United States District Court, Southern District of New York


January 30, 2003

MICHAEL BROOKS, PETITIONER
v.
STATE OF NEW YORK, RESPONDENT.

The opinion of the court was delivered by: John S. Martin, Jr., United States District Judge:

OPINION

Michael Brooks, who was convicted in the New York State Supreme Court, New York County, on charges of Burglary in the Second Degree, Intimidating a Victim or Witness in the Third Degree and Criminal Possession of Stolen Property in the Fifth Degree, brings this action pursuant to 28 U.S.C. § 2254 seeking to vacate his conviction.

Petitioner raises five issues, which he contends entitle him to relief: 1) a claim that the victim of the theft was acting as an agent for the state when he tape-recorded a conversation with Petitioner; 2) the failure of the prosecution to comply with its discovery obligations; 3) inappropriate disclosure of grand jury material by the prosecutor; 4) ineffective assistance of trial counsel; and 5) a denial of due process by the Appellate Division in refusing to consider claims on the ground that they had not been preserved for appeal.

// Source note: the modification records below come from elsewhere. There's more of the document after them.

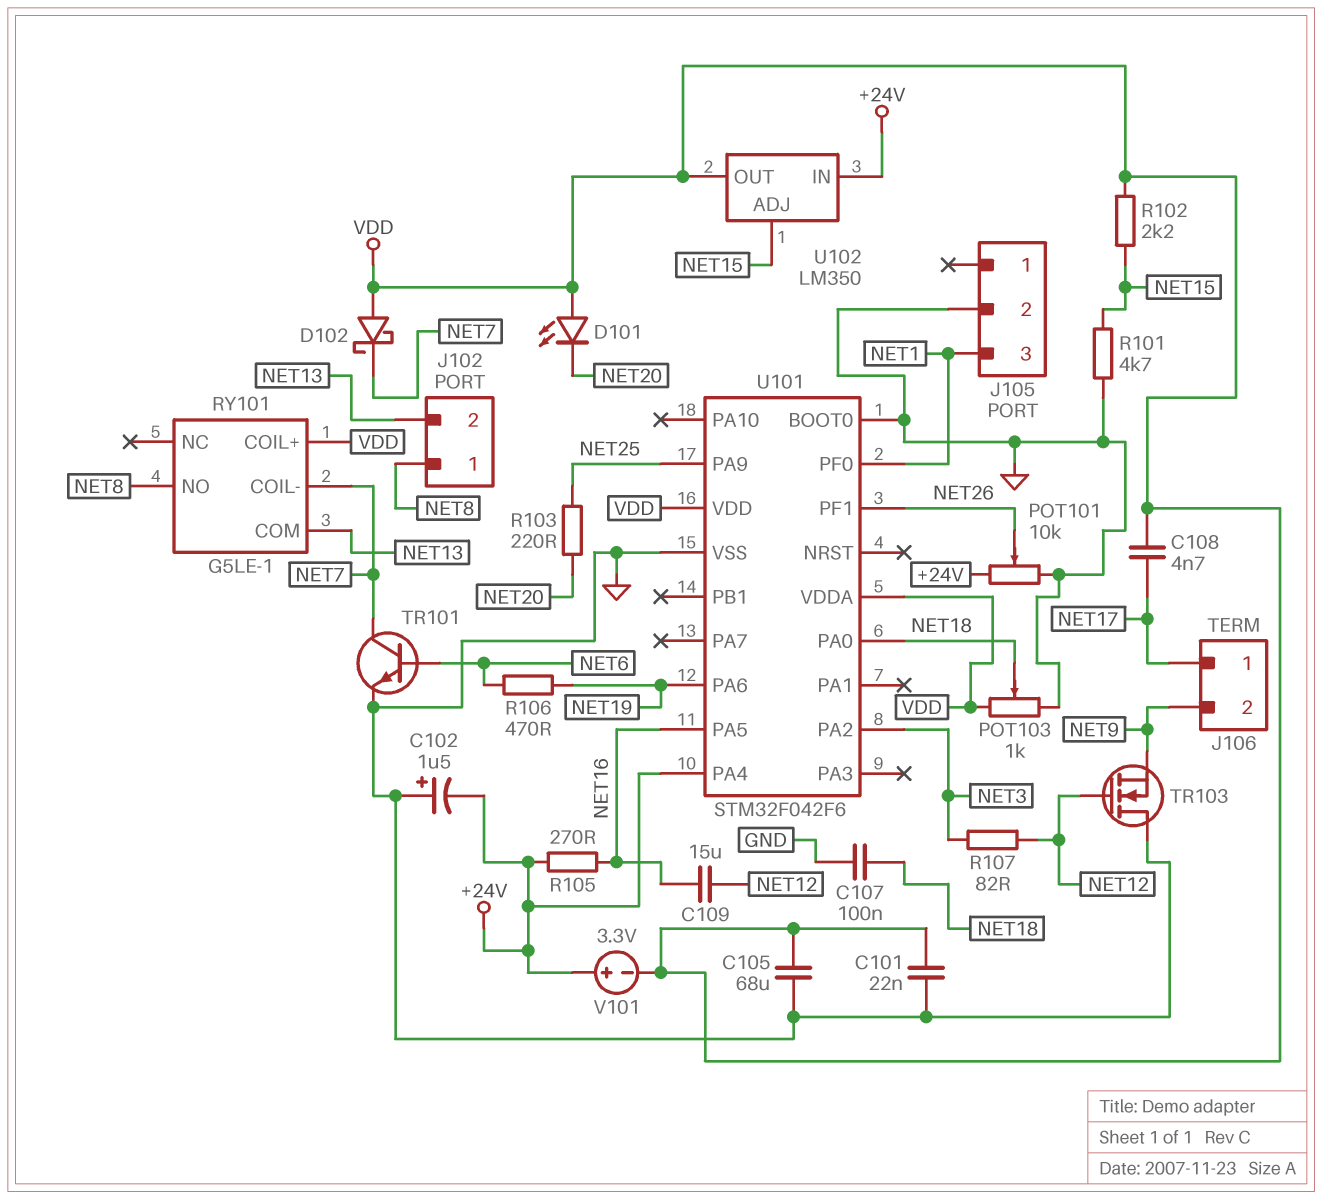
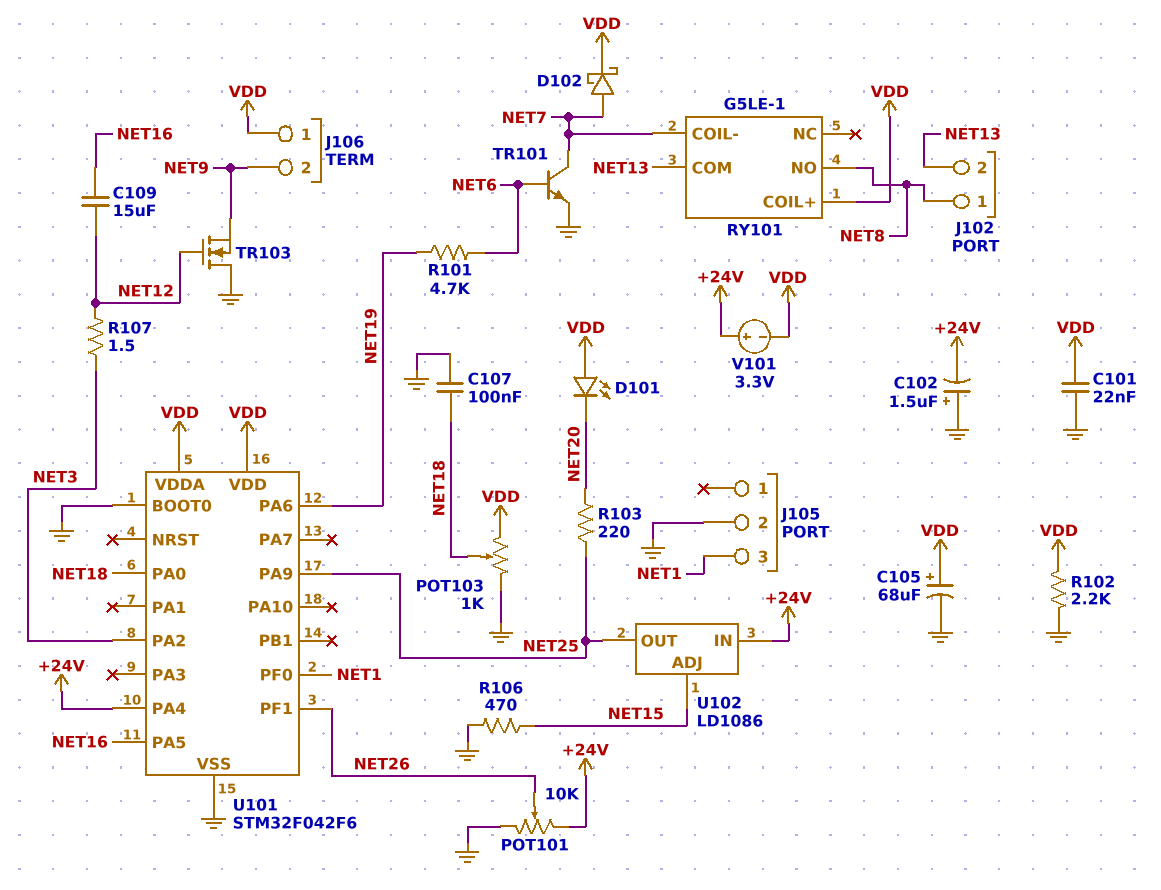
C105: 68uF (GND, VDD) -> 68uF (plus VDD, minus GND)
C108: 4.7nF (NET17, VDD) -> none
D102: schottky (A VDD, K NET7) -> schottky (A NET7, K VDD)
J106 pin 1: NET17 -> VDD
R101: 4.7k (GND, NET15) -> 4.7k (NET6, NET19)
R102: 2.2k (NET15, VDD) -> 2.2k (GND, VDD)
R105: 270 (+24V, NET16) -> none
R106: 470 (NET6, NET19) -> 470 (GND, NET15)
R107: 82 (NET3, NET12) -> 1.5 (NET3, NET12)
U102: LM350 -> LD1086
U102 pin OUT: VDD -> NET25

The State notes that Petitioner failed to exhaust his state remedies as to the fifth issue, but agrees that under 28 U.S.C. § 2254(b)(2), the Court has the discretion to deny unexhausted claims on the merits. Given the fact that, as demonstrated below, this claim is totally lacking in merit, the Court will exercise its discretion and decide the claims on the merits.

Before turning to Petitioner's specific claims, it must be noted that Congress has limited the jurisdiction of the federal courts to provide relief under 22 U.S.C. § 2254:

(d) An application for a writ of habeas corpus on behalf of a person in custody pursuant to the judgment of a State court shall not be granted with respect to any claim that was adjudicated on the merits in State court proceedings unless the adjudication of the claim—
(1) resulted in a decision that was contrary to, or involved an unreasonable application of, clearly established Federal law, as determined by the Supreme Court of the United States; or
(2) resulted in a decision that was based on an unreasonable determination of the facts in light of the evidence presented in the State court proceeding.
See generally Williams v. Taylor, 529 U.S. 362, 120 S.Ct. 1495 (2000). None of the claims asserted by the Petitioner meets this standard.

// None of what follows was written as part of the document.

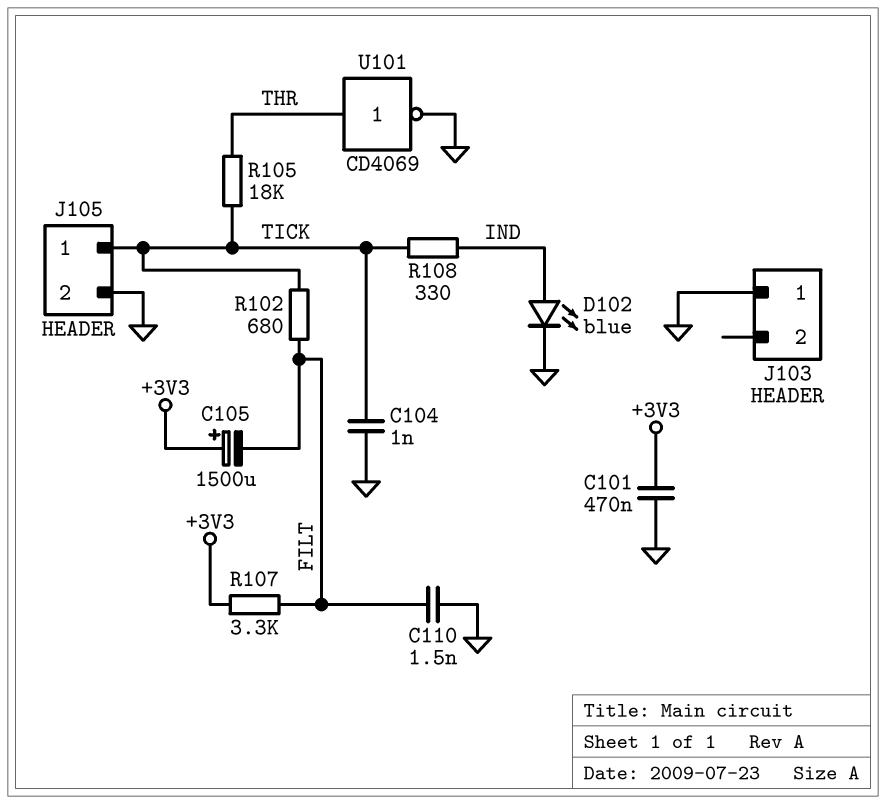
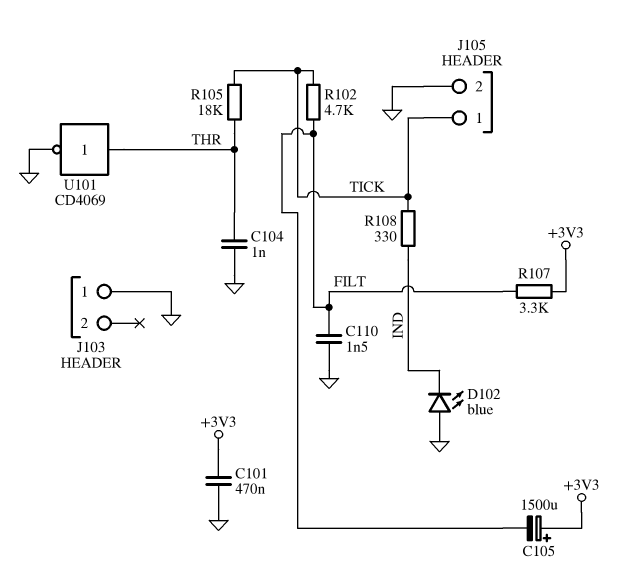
C104: 1nF (GND, TICK) -> 1nF (GND, THR)
D102: LED blue (A IND, K GND) -> LED blue (A GND, K IND)
R102: 680 (FILT, TICK) -> 4.7k (FILT, TICK)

Petitioner's first claim is based on the unsupported assertion that the victim of the theft, who knew Petitioner, was acting at the direction of the police when he tape-recorded a phone call with Petitioner. Even if one were to assume that the state court was in error in not conducting a hearing prior to trial to address this issue, the record demonstrates that the underlying claim was without merit. The call at issue was one placed by Petitioner to the victim and the victim testified at the trial that he had recorded the conversation on his answering machine without any involvement of the police. See Maine v. Moulton, 474 U.S. 159, 176 (1985).

Petitioner's second claim is that the prosecutor improperly disclosed information obtained in the grand jury to the victim of the theft who was a witness at trial. However, Petitioner's claim presents issues of state law and does not present issues of constitutional dimension. The extent to which matters occurring before a state grand jury may be disclosed by a prosecutor is purely an issue of state law. See Lopez v. Riley, 865 F.2d 30, 32 (2d Cir. 1989)

As the Supreme Court said in Estelle v. McGuire, 502 U.S. 62, 67-68, 112 S.Ct. 475, 480 (1991)

We have stated many times that "federal habeas corpus relief does not lie for errors of state law." Lewis v. Jeffers, 497 U.S. 764, 780, 110 S.Ct. 3092, 3102, 111 L.Ed.2d 606 (1990); see also Pulley v. Harris, 465 U.S. 37, 41, 104 S.Ct. 871, 874-75, 79 L.Ed.2d 29 (1984) Today, we reemphasize that it is not the province of a federal habeas court to reexamine state-court determinations on state-law questions. In conducting habeas review, a federal court is limited to deciding whether a conviction violated the Constitution, laws, or treaties of the United States. 28 U.S.C. § 2241; Rose v. Hodges, 423 U.S. 19, 21, 96 S.Ct. 175, 177, 46 L.Ed.2d 162 (1975) (per curiam).
appropriate discovery were not preserved in the trial court. In any event, even if there had been some inappropriate delay in disclosing the evidence at issue, the evidence was available at trial and there is no showing that any delay in disclosing it prejudiced Petitioner's ability to defend against it.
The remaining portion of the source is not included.